As the planet nears half a million deaths from coronavirus in just four months time, scientists are clocking long lab hours testing many different applications for eradicating or, in the very least, slowing COVID-19. According to a recent article by Forbes, there are three proven treatments now showing good promise, especially when it comes to saving lives struggling in hospitals all over the world. 

  • Remdesivir – A drug produced by Gilead Sciences that is a broad-spectrum antiviral which works by blocking virus replication. A clinical human trial of Remdesivir was shown to reduce hospital stays. 30% to 40% effective.
  • Dexamethasone – This steroid is used to treat inflammation which, in the lungs, is one of the major killers this virus presents. 25% to 30% effective.
  • Convalescent Plasma Therapy (CPT) – This process involves transferring a component of antibody rich blood of recovered patients into the body of sick patients.

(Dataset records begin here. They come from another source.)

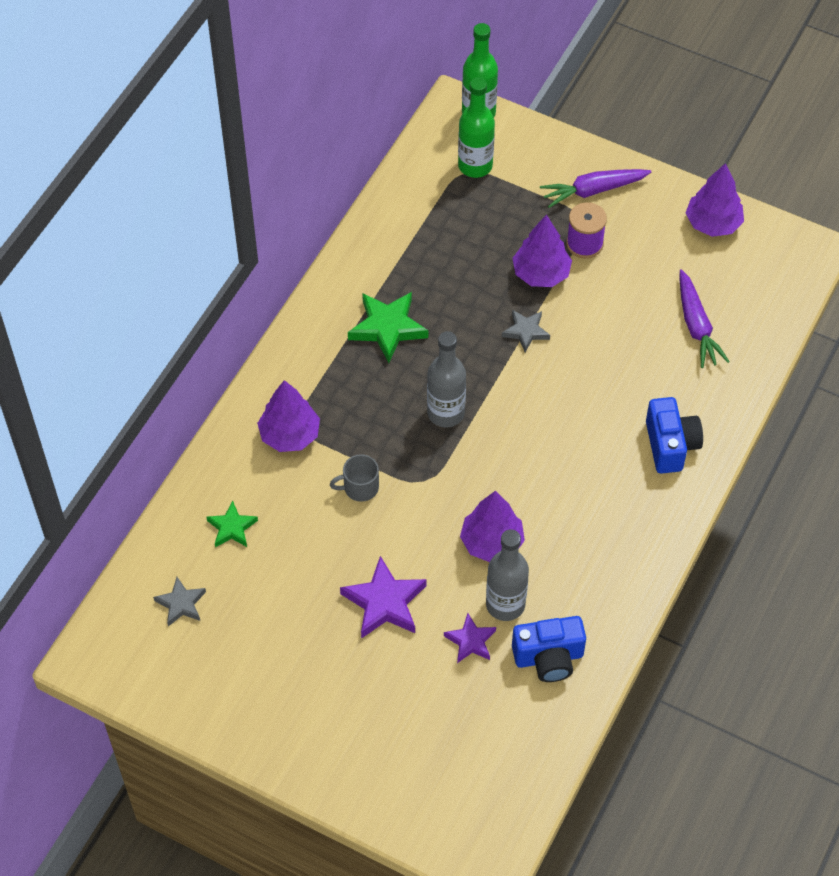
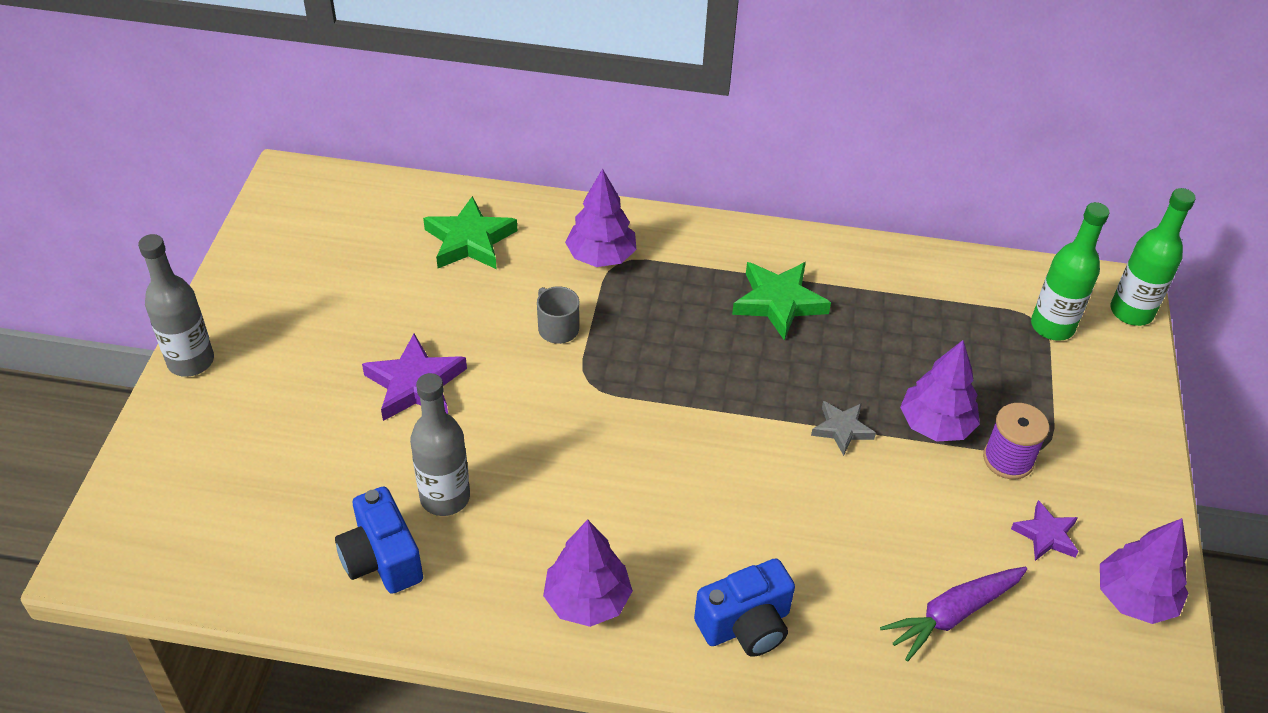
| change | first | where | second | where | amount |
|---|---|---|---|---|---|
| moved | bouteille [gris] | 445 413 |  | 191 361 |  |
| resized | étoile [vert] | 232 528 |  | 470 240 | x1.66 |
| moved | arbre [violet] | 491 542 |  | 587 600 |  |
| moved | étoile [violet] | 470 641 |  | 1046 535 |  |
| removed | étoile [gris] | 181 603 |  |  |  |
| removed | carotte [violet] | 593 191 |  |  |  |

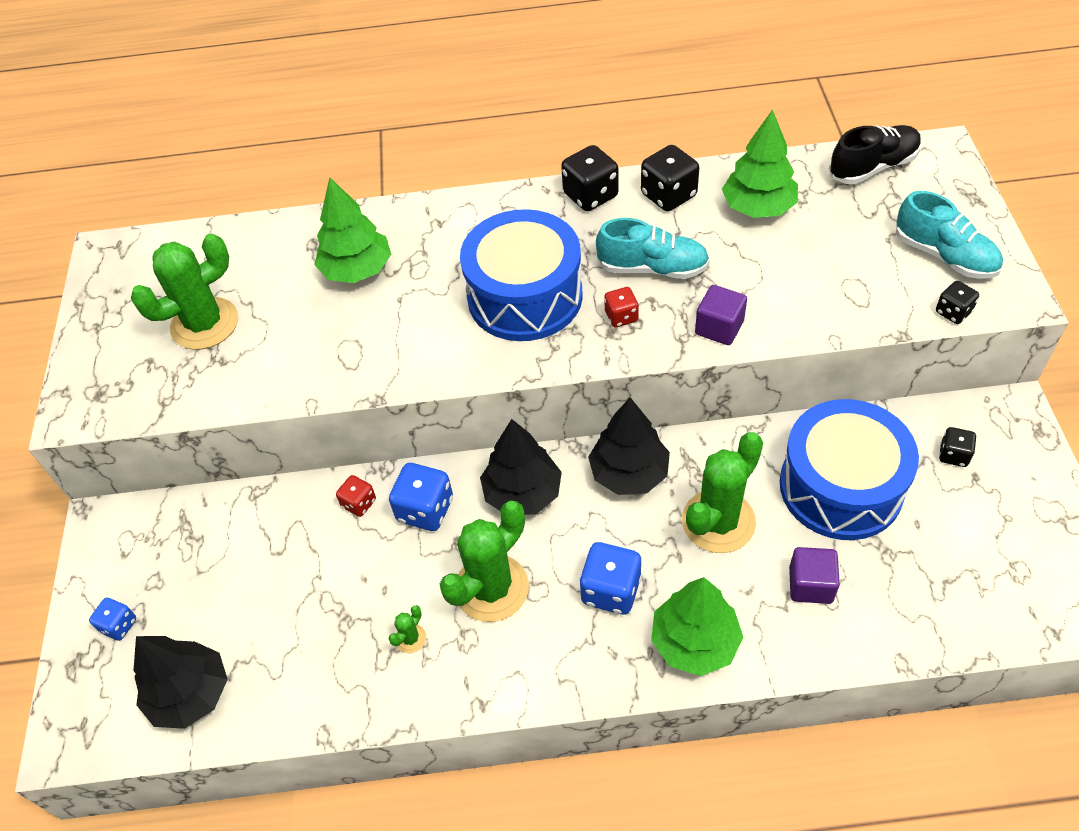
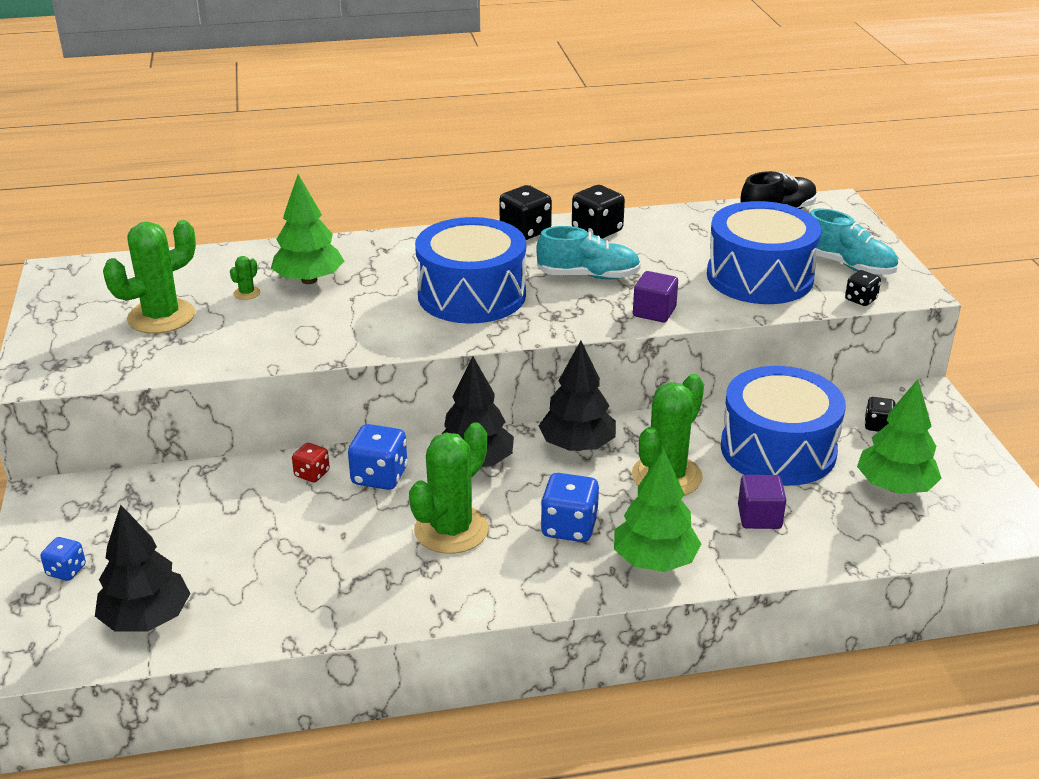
| change | first | where | second | where | amount |
|---|---|---|---|---|---|
| moved | cactus [vert] | 410 638 |  | 247 293 |  |
| added |  |  | tambour [bleu] | 759 277 |  |
| moved | arbre [vert] | 758 207 |  | 895 487 |  |
| removed | dé [rouge] | 621 317 |  |  |  |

CPT is showing a 30% to 60% success rate.

These top contenders are now being used in full swing across the globe. However, with the successful percentage rates not high enough to apply one treatment en masse, researchers are now considering the application of all these treatments at once.

Stacking the Deck

Sometimes, as is found with the cocktail treatment for those infected with HIV, a combination of medicines have shown to work more efficiently together than alone. This is what is being proposed for fighting COVID-19. 

According to Geoffrey Porges, a doctor and biotech analyst at SVB Leerink (healthcare sector investment bank), it was reported to Forbes that,

“There is no reason to believe that a combination of remdesivir and dexamethasone and convalescent plasma might not give additive benefits such that you could be reducing the mortality by 60% or 70%, not 30% or 40%,”

Treatment with this combo needs to be delivered in a less invasive way as remdesivir must be administered through injection. Daniel O’Day, CEO of Gilead Sciences, maker of remdesivir, told Forbes, 

“We may be able to provide this in an inhaled version, which would be less invasive, of course, and potentially more in an outpatient setting,”   

Until a vaccine wipes out COVID-19 (expectations are late 2020 to early 2021), cocktails such as these may be the primary source of current successful treatment. 

On the Horizon

September is turning out to be a hot month for vaccine data. Although phasing in will fluctuate from state to state, if more people adhere to safety measures we may have a vaccine sooner than later. This is because when labs can go forward with strong, rapid testing and not slow down due to virus spikes, successful vaccine production has a better chance. 

Dr. Porges cites the company Regeneron Pharmaceuticals (REGN) which has already started a potential vaccine trial with data due out by September. However, science will designate these and many other vaccine hopefuls to being administered to the critically ill as well as medical workers and other essentials. The rest, those less vulnerable, will most likely present as asymptomatic (show no symptoms) and be part of a ‘herd immunity’ social experiment into 2022. If enough people have antibodies the virus could weaken enough for science to get it under control.

Good News for COVID-19 Vaccine TreatmentsThis is good news for COVID-12 vaccine treatments. As information arises more good news will emerge. In the meantime, wear a mask, wash your hands, and keep feeding your immune system with strong natural boosters.